Protopresbyter Georgios Dorbarakis
‘Make haste to deliver us from the multitude of our sins’. Writing in an inspired state of mind, the hymnographer- who represents all the faithful- recognizes the vast number of his sins and transgressions. He’s well aware of the condition of this world which has fallen into sin. And the more the grace of God increases within him, the more profound is the sense of the inner hell in which he’s being tossed about. God gives him eyes to allow him to see what the blindness of sin prevents him from seeing. This is similar to what the great apostle Paul says when he writes, in the Spirit: ‘Christ came to save sinners of whom I am first’. This is the supreme example of the grace he’d been given: not only to feel that he was a sinner, but that he was first on the scale of sinners. God gave him the chance to ‘touch’ the virtue of virtues, humility itself. It’s no coincidence that, as Saint Sophrony in Essex relates, the Lord himself told Saint Silouan the Athonite that, if he wanted to overcome all forms of temptation he should keep his mind in hell and not despair.
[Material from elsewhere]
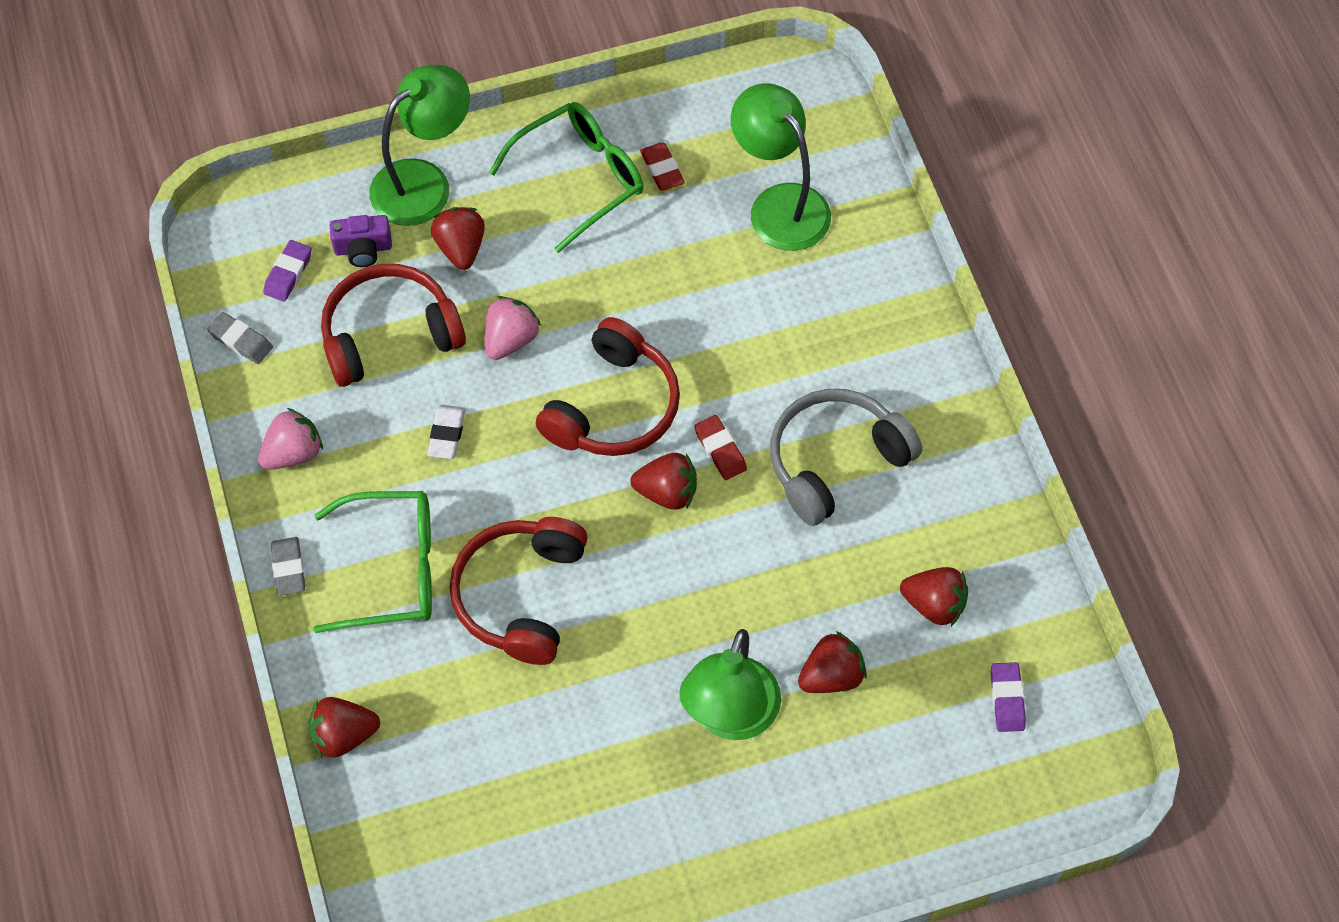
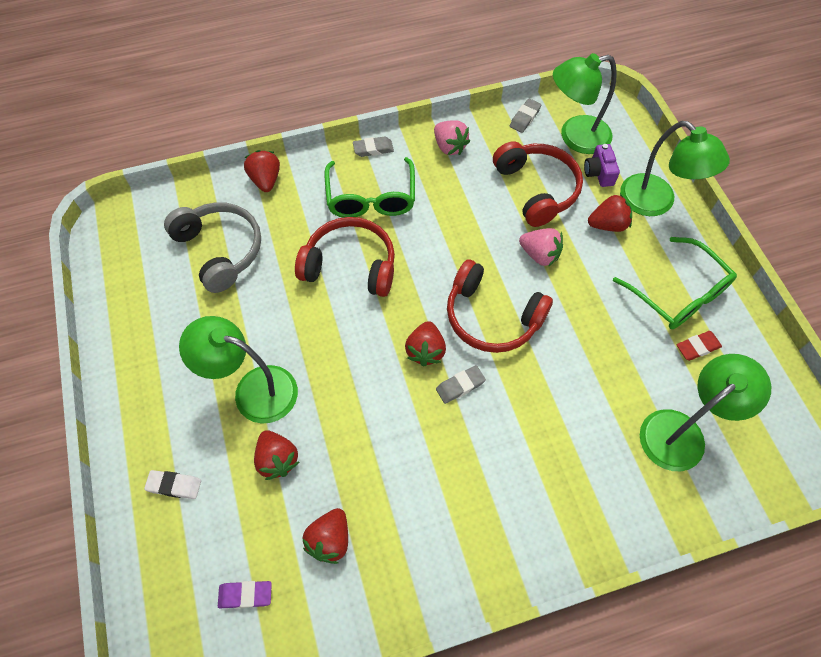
camera: 90 degrees right, 0 degrees up
(288, 273) = (575, 137): purple eraser -> green lamp
(447, 434) = (465, 222): white eraser -> white eraser (174, 485)
(720, 450) = (460, 386): red eraser -> grey eraser
(835, 461) = (453, 468): grey headphones -> grey headphones (220, 250)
And the above grace is a check on worldly reality, that is the reality of a world separated greatly from God. Precisely because of the excision of God from our life, or at least the marginalization of him, we’ve become convinced that everything’s fine, that we’re good, that sin’s an invention of priests and monastics. And if we actually do any good work, we think we’re God himself. So we shouldn’t be surprised when we’re constantly faced with the symptoms resulting from this: sorrow, worry, stress, absence of meaning, and spiritual suffocation. This, unfortunately, is the lot of people who are without God, of those who never ponder anything deeper in their lives. They experience hell even in this life while, perversely, being filled with the sense of their greatness and importance.
To return to our theme, the poet takes as the starting-point of his spiritual life the recognition of his sinfulness and the perdition into which he’s been brought. But, of course, he doesn’t remain there. He goes on to the second part of saving repentance: the fervent and urgent appeal to Christ and his all-holy Mother: ‘Make haste… do not turn your face from us…’. As we all know from our Orthodox tradition, any appeal to the Mother of God is an appeal to Christ himself. In her face and person, we recognize the Lord himself, and we feel his grace. Like the prodigal in the well-known parable, who after recognizing his wretched state, took the decision to return home. ‘I will arise and go to my father’. We can see true repentance in this dramatic turn to Christ, and, therefore, the salvation it brings to us as a living relationship with him.
The supplicatory canons to the Mother of God always invite us to do this: to recognize our wretchedness and folly but not to dwell on them. Our soul and the whole of our psychosomatic being should incline with positive force ‘to him who alone is able to save’ and to her who loves us in the same way as he does and who wants our salvation as much as he does. ‘Most Holy Lady, save us’.